At the end of March 2020, the President of South Africa announced the nationwide lockdown, due to the outbreak of the COVID-19 pandemic. This announcement had a severe negative impact on South Africa’s economy and accordingly also on all businesses and employers in South Africa.
Due to the financial strain, a lot of employers resorted to dismissals (“retrenchments”) in order to keep the doors open, which they are entitled to do in terms of the Labour Relations Act No. 66 of 1995 (“LRA”). However, a fair procedure as set out in section 189 of the LRA should at all times be followed and even though fair reasons for retrenchments exist, an employer cannot stray away from this crucial requirement.
In short, the employer should consult with the employees and participate in a consensus seeking process as set out in section 189 of the LRA. The purpose of the process is to attempt to retain jobs as far as possible and only as a last resort to retrench the employees. In the event that the employer doesn’t follow a fair procedure, the dismissal will be procedurally unfair and accordingly the employee will have the opportunity to refer the dispute to the CCMA or Labour Court and claim compensation.
The question that arises is what should the employee do when being retrenched?
From the inception of the retrenchment, the employee should endeavour to take part in the consensus seeking process. This will entail that the employee asks questions, request information and provide alternatives to retrenchments, with the sole purpose to retain his/her job. Remember that an employer may only as a last resort retrench an employee, meaning that no viable alternatives to retrenchment exist.
In the event that the employee is then retrenched and the procedure was not in accordance to section 189 of the LRA, then the employee can, within 30 days from date of retrenchment, refer the dispute to the CCMA or bargaining council for conciliation. Conciliation is a procedure laid down, in order to set the employer and employee around the same table, with the sole purpose to attempt to settle the dispute. If the parties are able to settle the dispute then no further proceedings are necessary and the matter will be deemed resolved. If the parties are unable to settle the dispute, then the matter will be referred to arbitration in CCMA or bargaining council or to the Labour Court for adjudication.

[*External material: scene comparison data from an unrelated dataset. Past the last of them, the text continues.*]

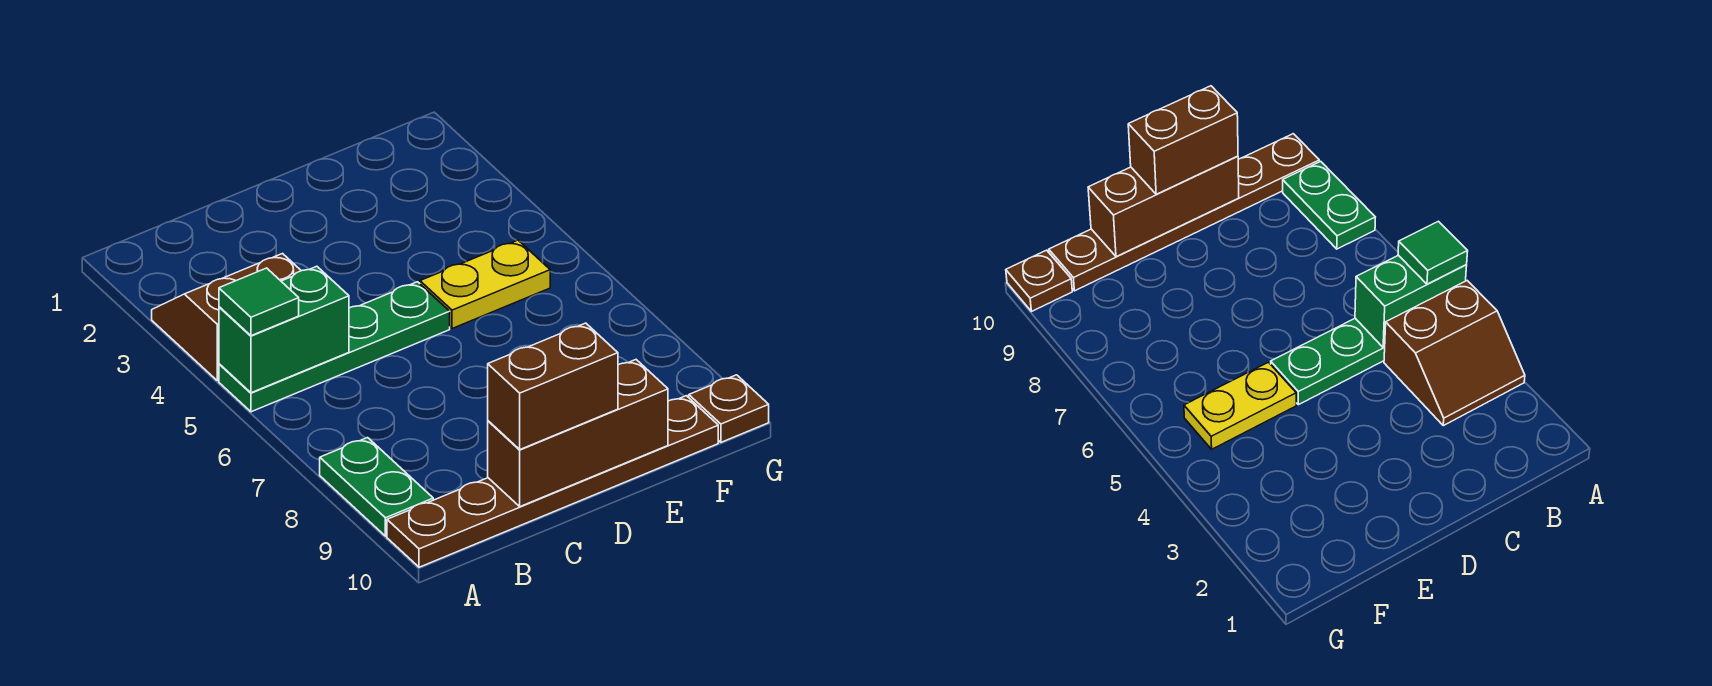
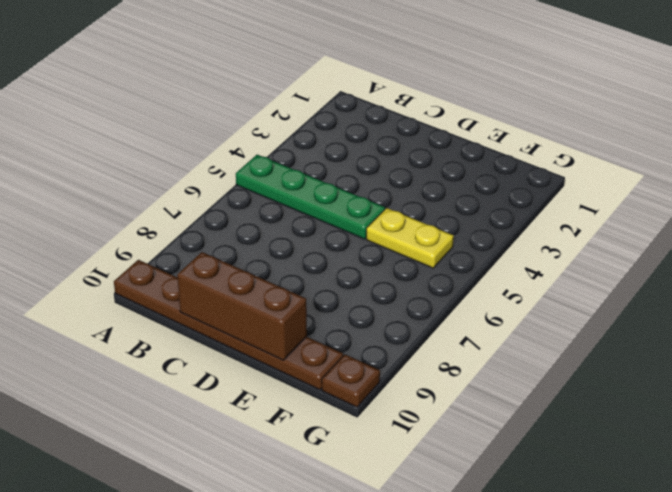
none -> brown slope A3:B4 level 1 top 4
none -> green plate A8:A9 level 1

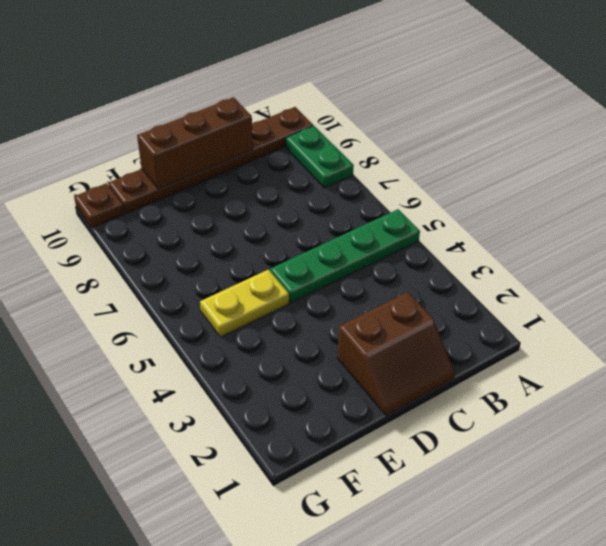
brown slope C1:D2 level 1 top 2 -> brown slope A3:B4 level 1 top 4
none -> green brick A5:B5 level 2
none -> green tile A5 level 3

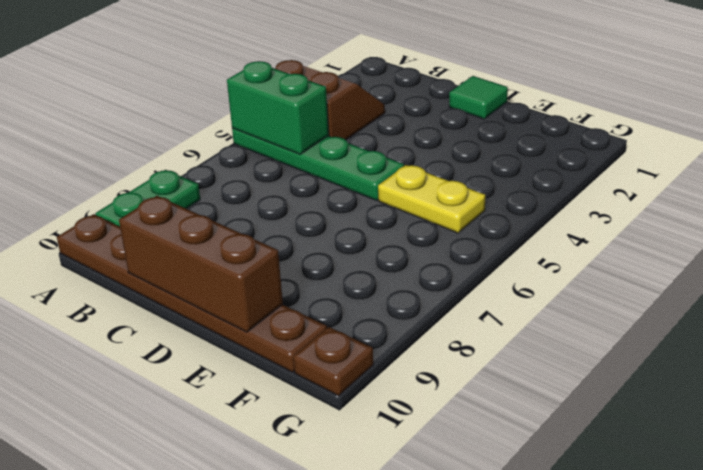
green tile D1 level 1 -> green tile A5 level 3
none -> brown brick C10:D10 level 3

Due to the employee being retrenched and accordingly in difficult financial circumstances, it will be more time and cost effective in the event that the dispute is referred to arbitration in the CCMA or bargaining council.
However, Section 191(12) of the LRA reads as follows:
“(12) An employee who is dismissed by reason of employer’s operational requirements may elect to refer the dispute either to arbitration (CCMA or bargaining council) or to the Labour Court if –
(a) the employer followed a consultation procedure that applied to that employee only, irrespective of whether that procedure complied with section 189;
(b) the employer’s operational requirements lead to the dismissal of that employee only; or
(c) the employer employs less than ten employees, irrespective of the number employees who are dismissed.”
In simple terms the CCMA and bargaining councils can only adjudicate upon a retrenchment matter, if the employee was the only employee who was retrenched or if the employer employs less than 10 employees, otherwise the employee will have to approach the Labour Court.